# Exercise:
Report every line in the records below that holds the word "solid".

Dataset records:
______

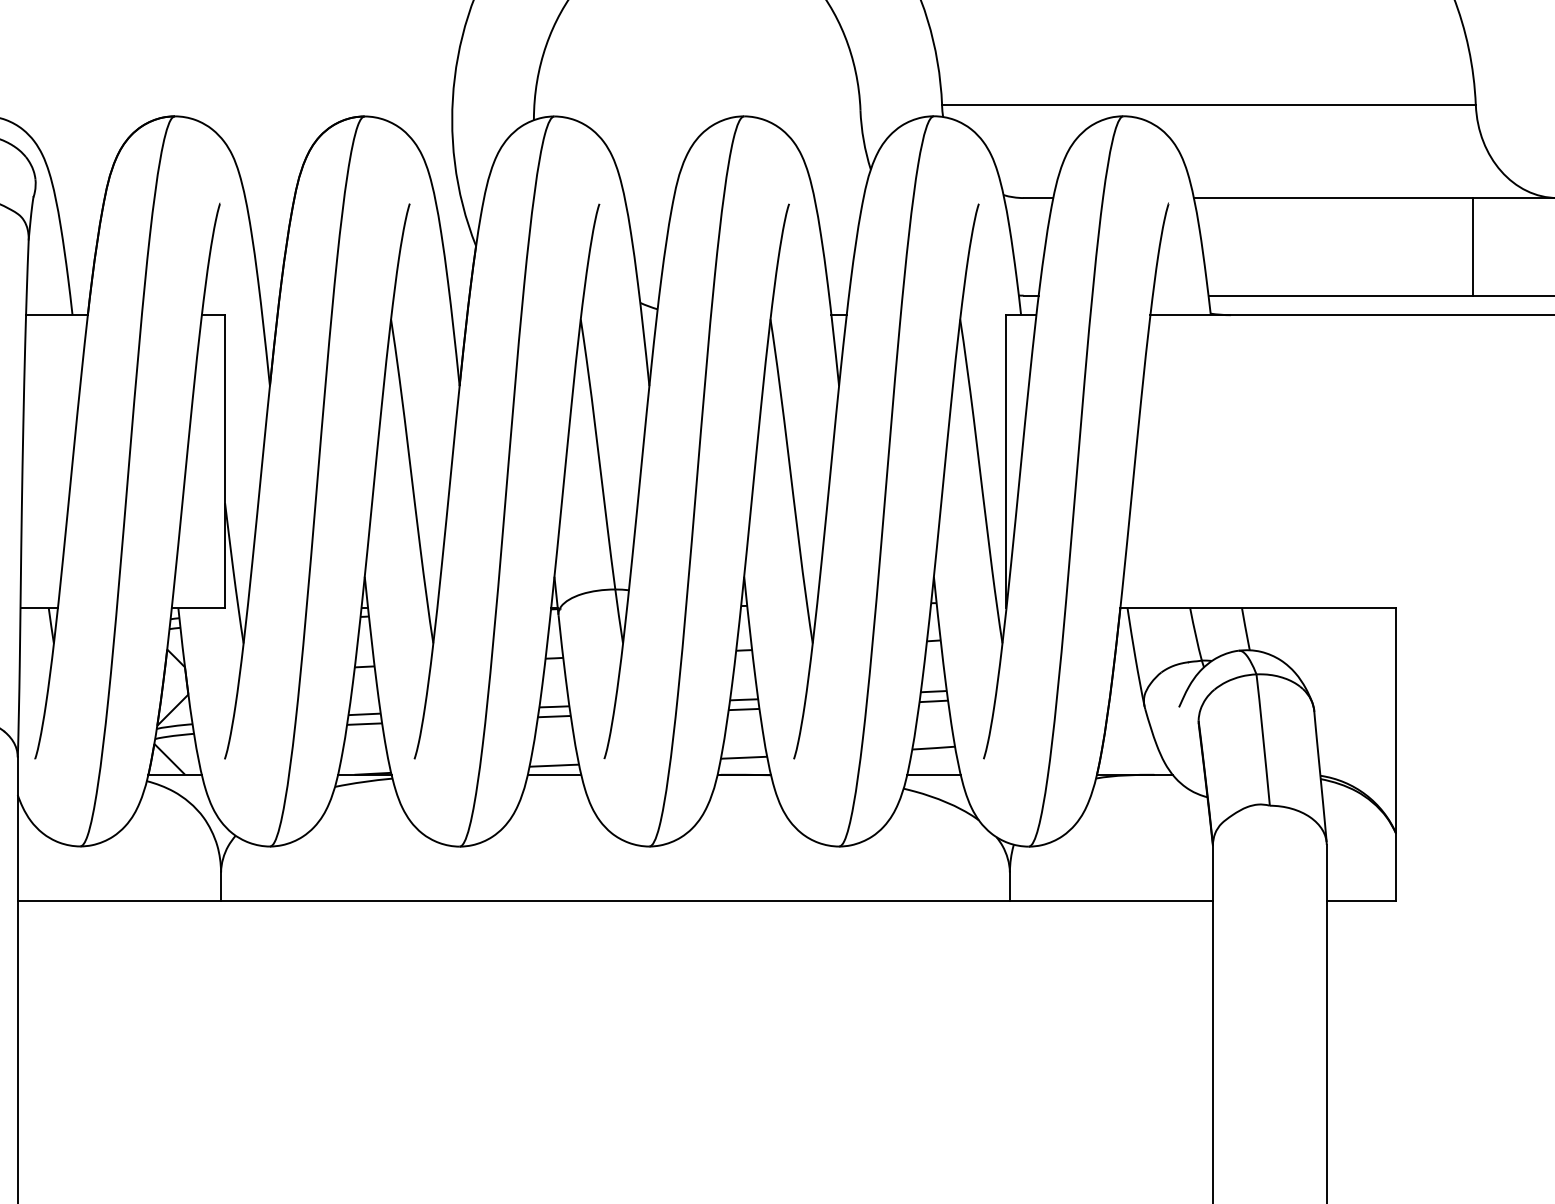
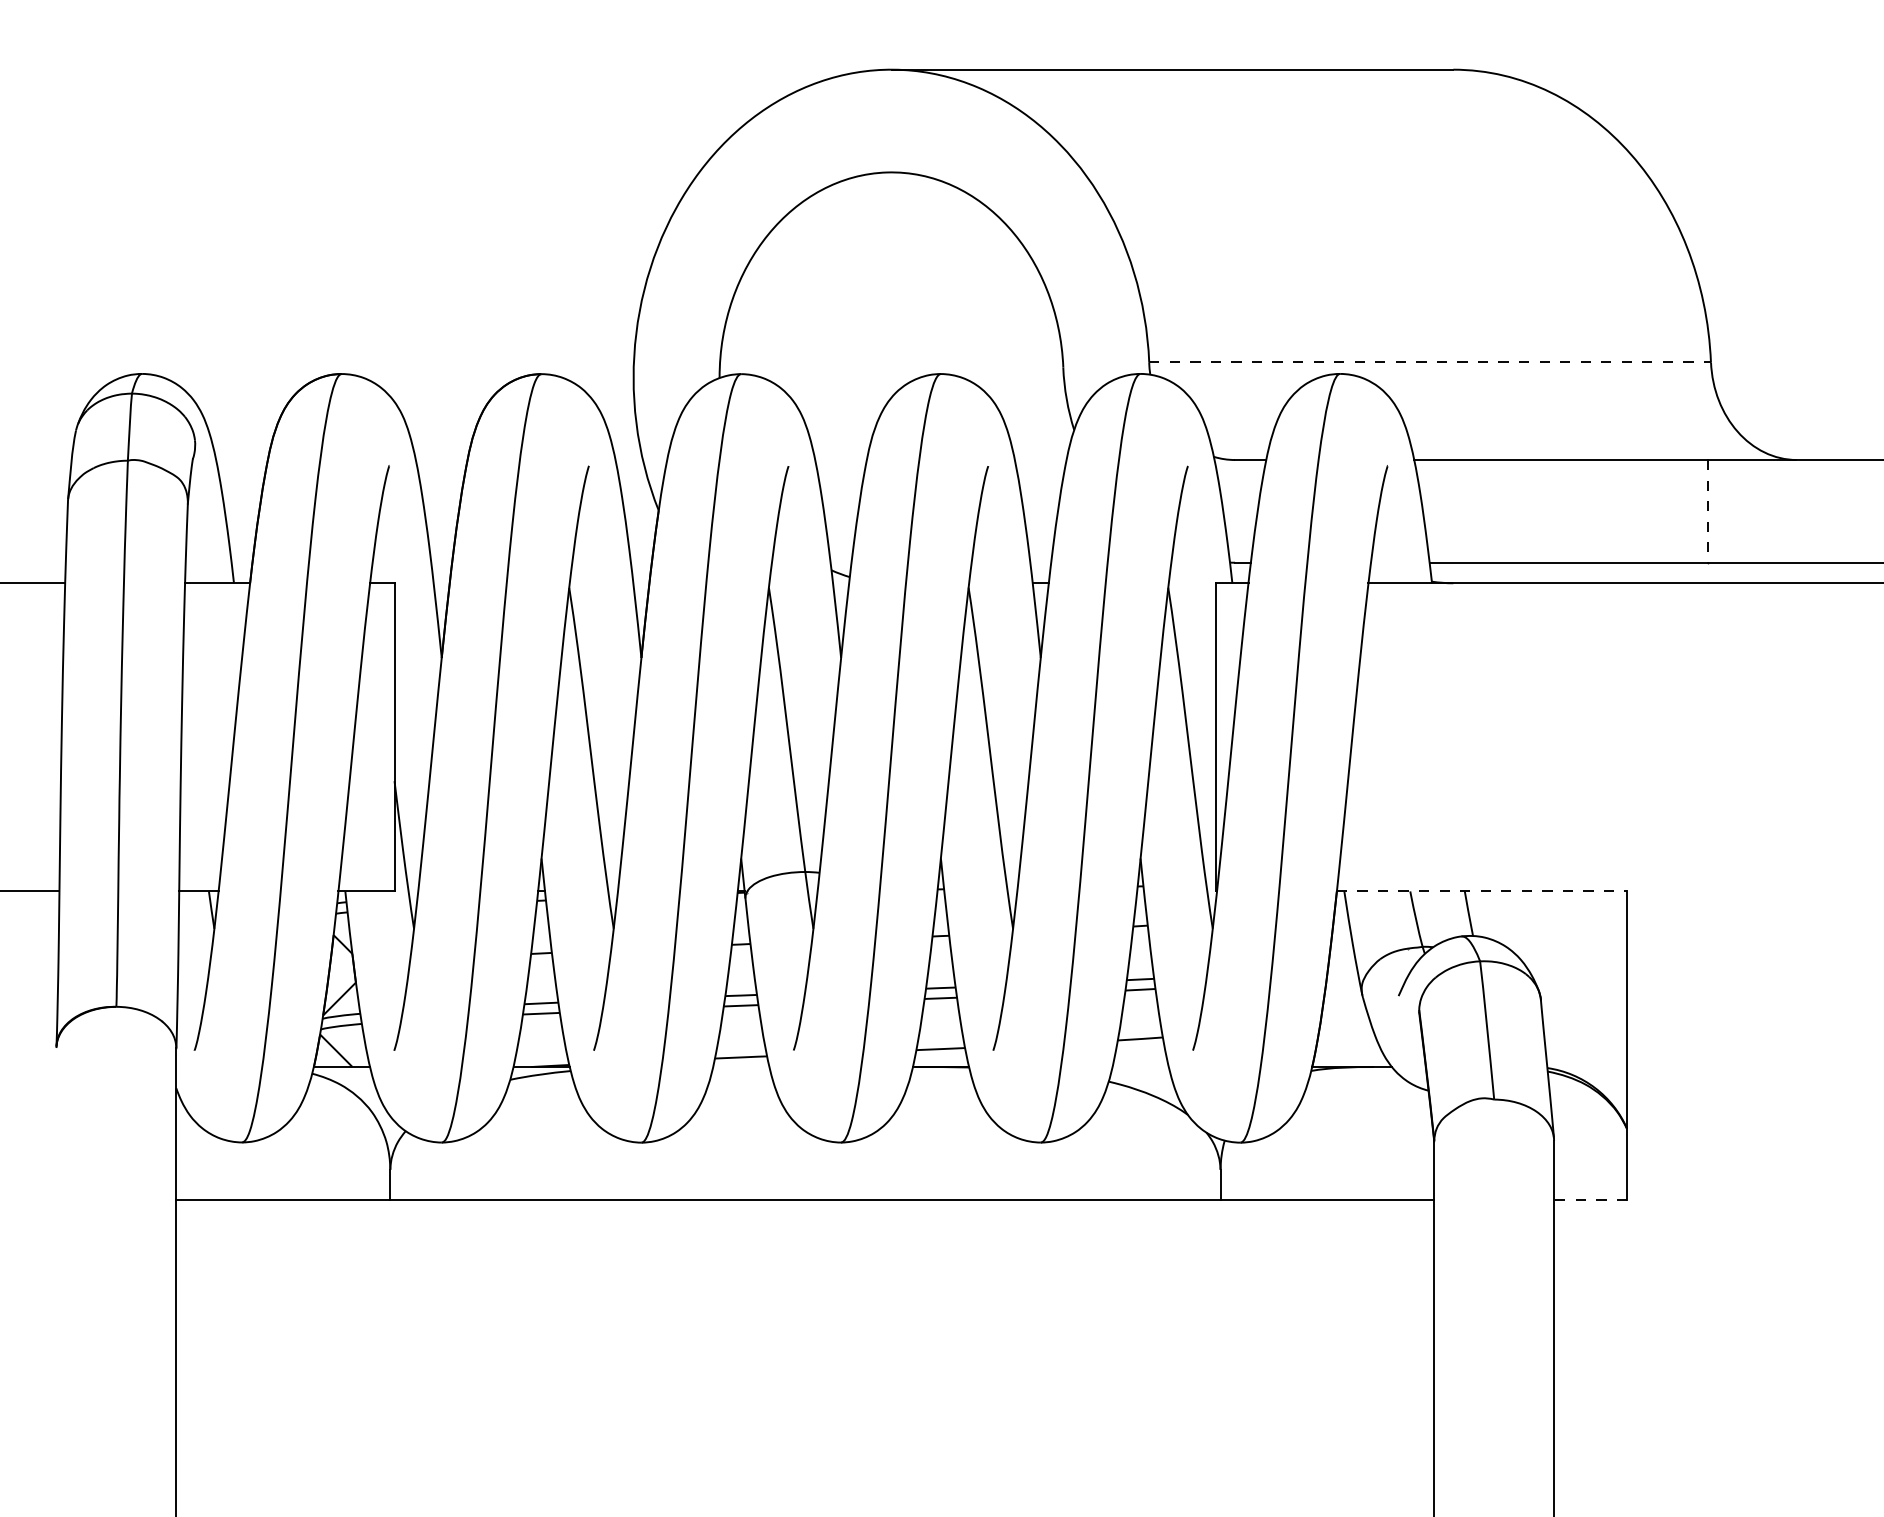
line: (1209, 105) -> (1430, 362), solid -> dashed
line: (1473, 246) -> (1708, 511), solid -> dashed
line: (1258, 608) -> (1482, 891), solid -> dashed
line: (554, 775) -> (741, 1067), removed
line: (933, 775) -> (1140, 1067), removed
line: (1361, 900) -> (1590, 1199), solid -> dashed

______

# Response to this exercise:
line: (1209, 105) -> (1430, 362), solid -> dashed
line: (1473, 246) -> (1708, 511), solid -> dashed
line: (1258, 608) -> (1482, 891), solid -> dashed
line: (1361, 900) -> (1590, 1199), solid -> dashed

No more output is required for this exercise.